Source code for py4cytoscape.sandbox

# -*- coding: utf-8 -*-

"""Functions for performing file operations within a sandbox.

A sandbox is a directory on the Cytoscape workstation that is guaranteed writeable and is guaranteed to be isolated
from the whole file system. All file operations are carried out relative to the "current sandbox". Generally, a
Notebook-based workflow doesn't have to do anything to set up a sandbox ... the default sandbox is automatically
set up as part of py4cytoscape startup. However, the workflow can set different sandboxes, and can even switch between
them. A sandbox can contain both files and directories, and the user can transfer files between a sandbox and the
workflow's native file system (e.g., a remote Notebook's server).

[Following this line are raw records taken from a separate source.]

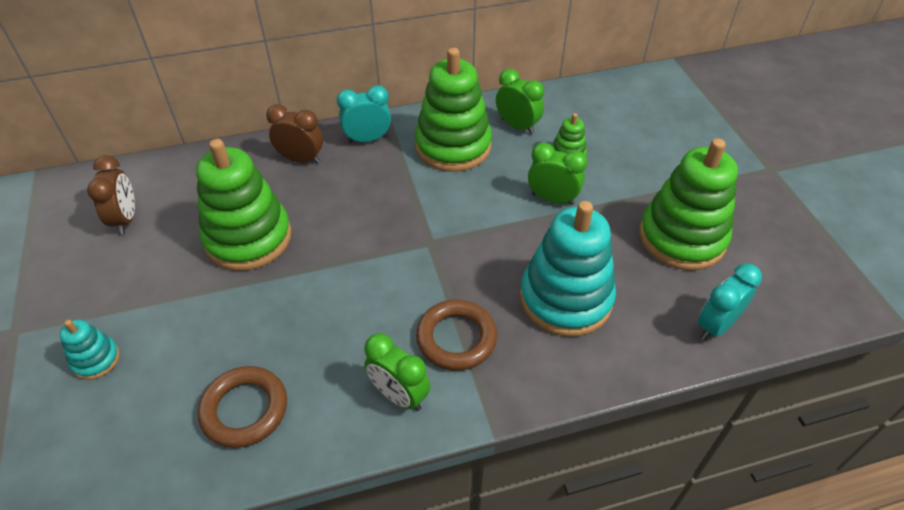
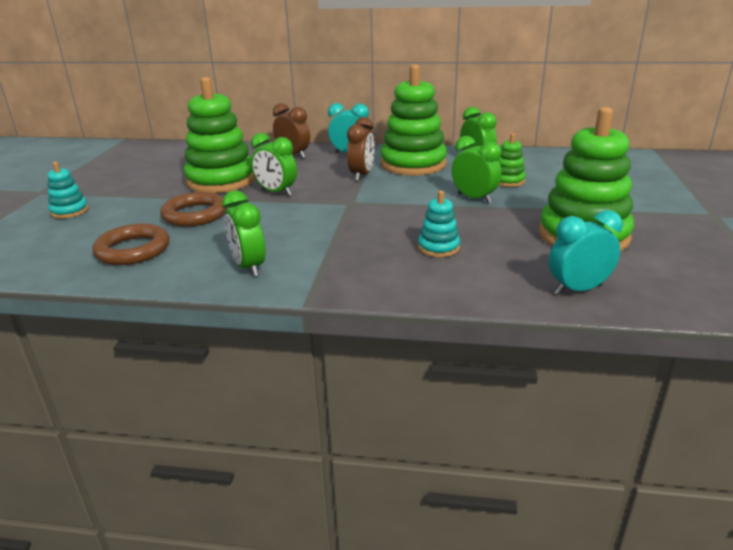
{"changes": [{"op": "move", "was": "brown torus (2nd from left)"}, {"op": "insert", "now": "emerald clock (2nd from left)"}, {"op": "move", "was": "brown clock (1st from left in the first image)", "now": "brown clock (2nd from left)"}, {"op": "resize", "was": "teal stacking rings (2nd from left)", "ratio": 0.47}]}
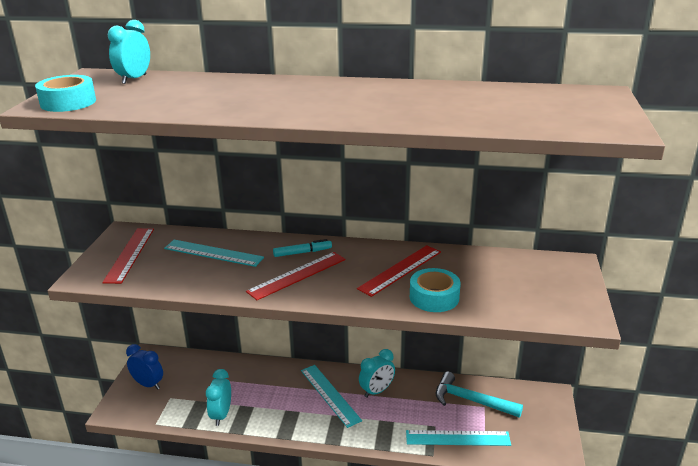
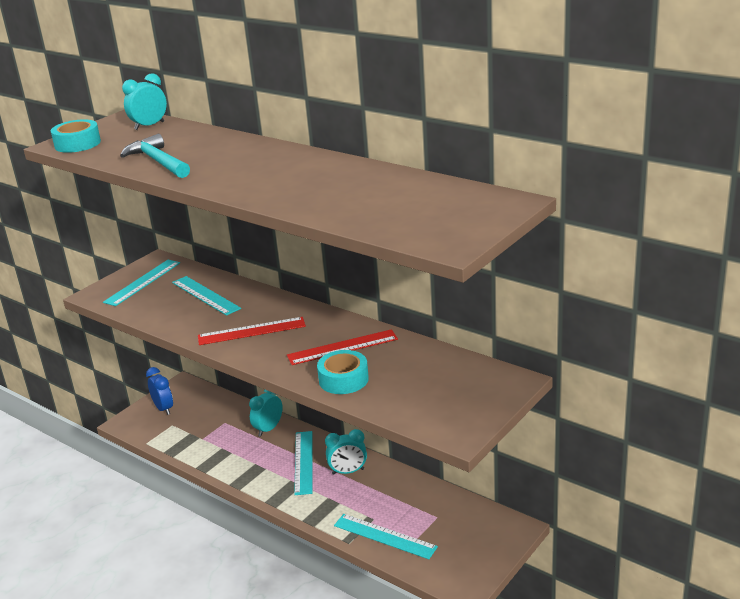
{"changes": [{"op": "recolor", "was": "crimson ruler (1st from left)", "now": "teal ruler (1st from left)"}, {"op": "move", "was": "teal carpenter's hammer"}, {"op": "move", "was": "teal clock (2nd from left)"}, {"op": "delete", "was": "teal marker"}]}
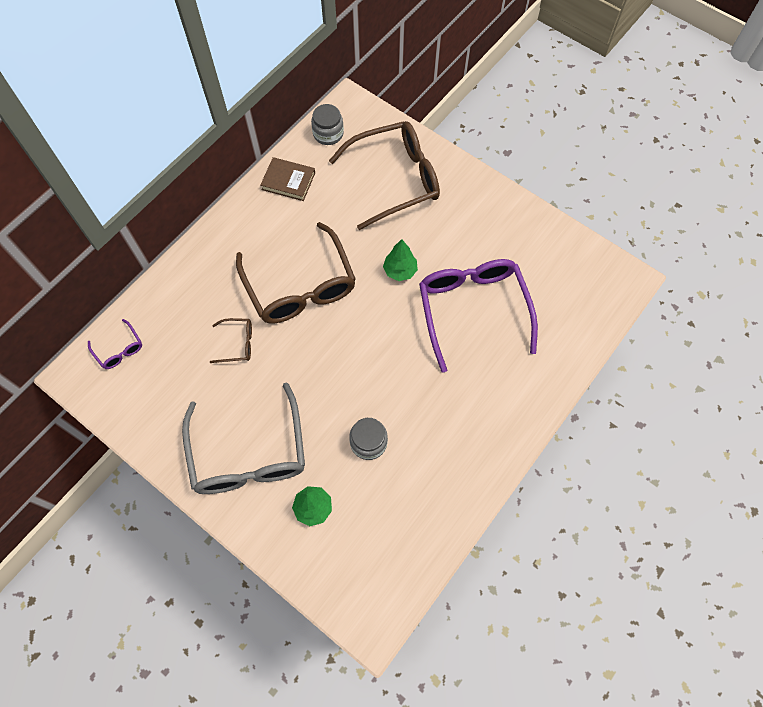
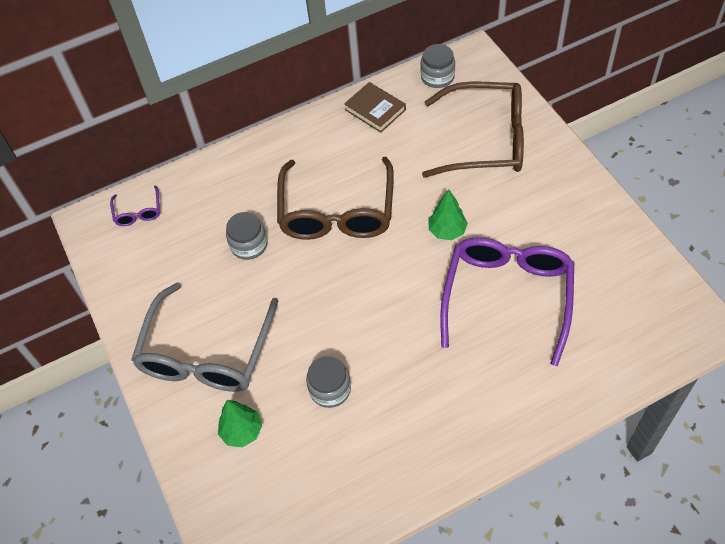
{"changes": [{"op": "replace", "was": "brown eyeglasses (1st from left)", "now": "ash-grey jam jar (1st from left)"}]}
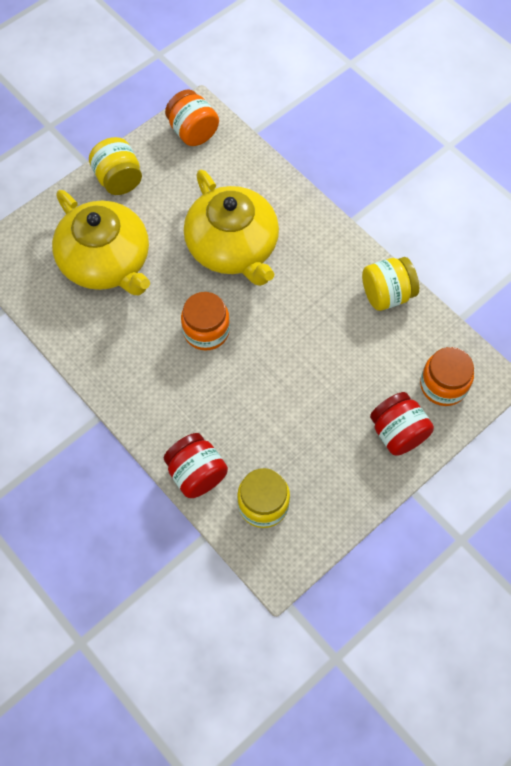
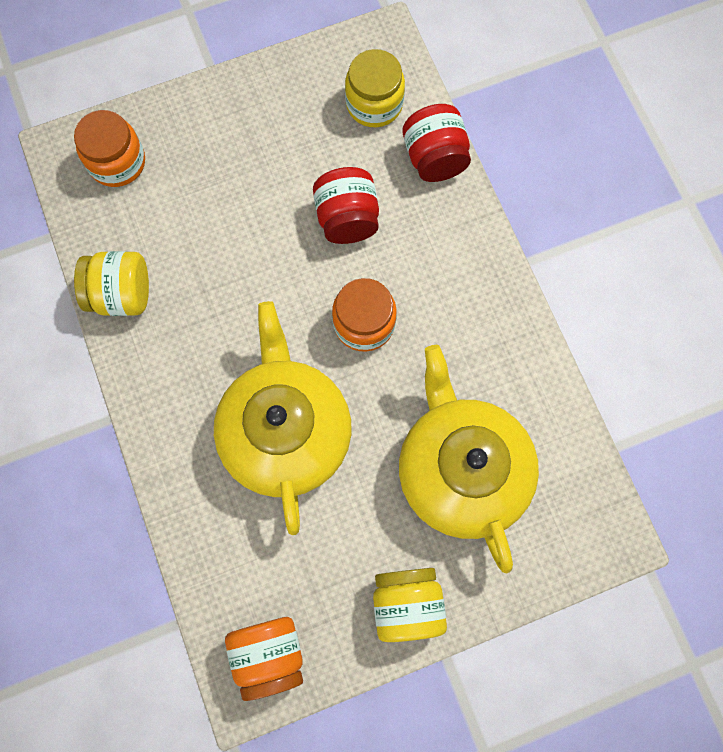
{"changes": [{"op": "move", "was": "crimson jam jar (2nd from left in the first image)", "now": "crimson jam jar (1st from left)"}]}
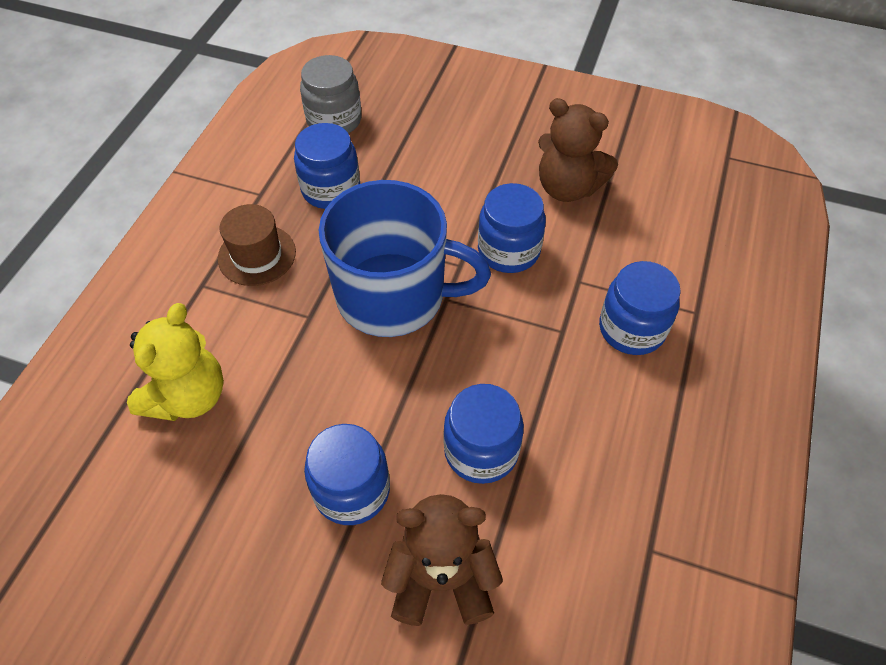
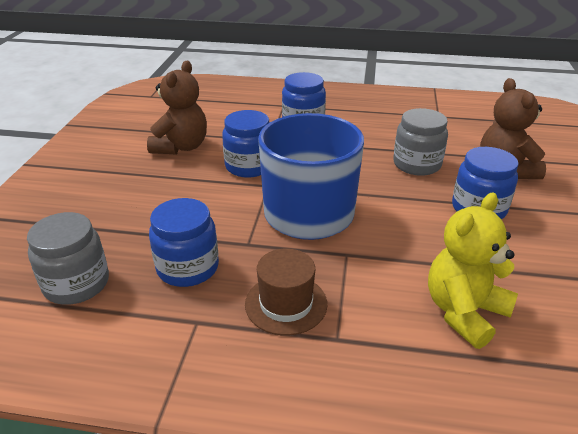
{"changes": [{"op": "recolor", "was": "cobalt jam jar (3rd from left)", "now": "ash-grey jam jar (2nd from left)"}, {"op": "rotate", "was": "bright yellow teddy", "clockwise": -60}]}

Thus, is it possible to build workflows that don't depend on the structure of the Cytoscape workstation's file system.
Such workflows can store workflow data files along with other workflow files on a remote Notebook server, then transfer
them to a sandbox only when Cytoscape will need them. Conversely, when Cytoscape creates a file in a sandbox (e.g.,
exporting an image), the workflow can transfer the file to workflow storage.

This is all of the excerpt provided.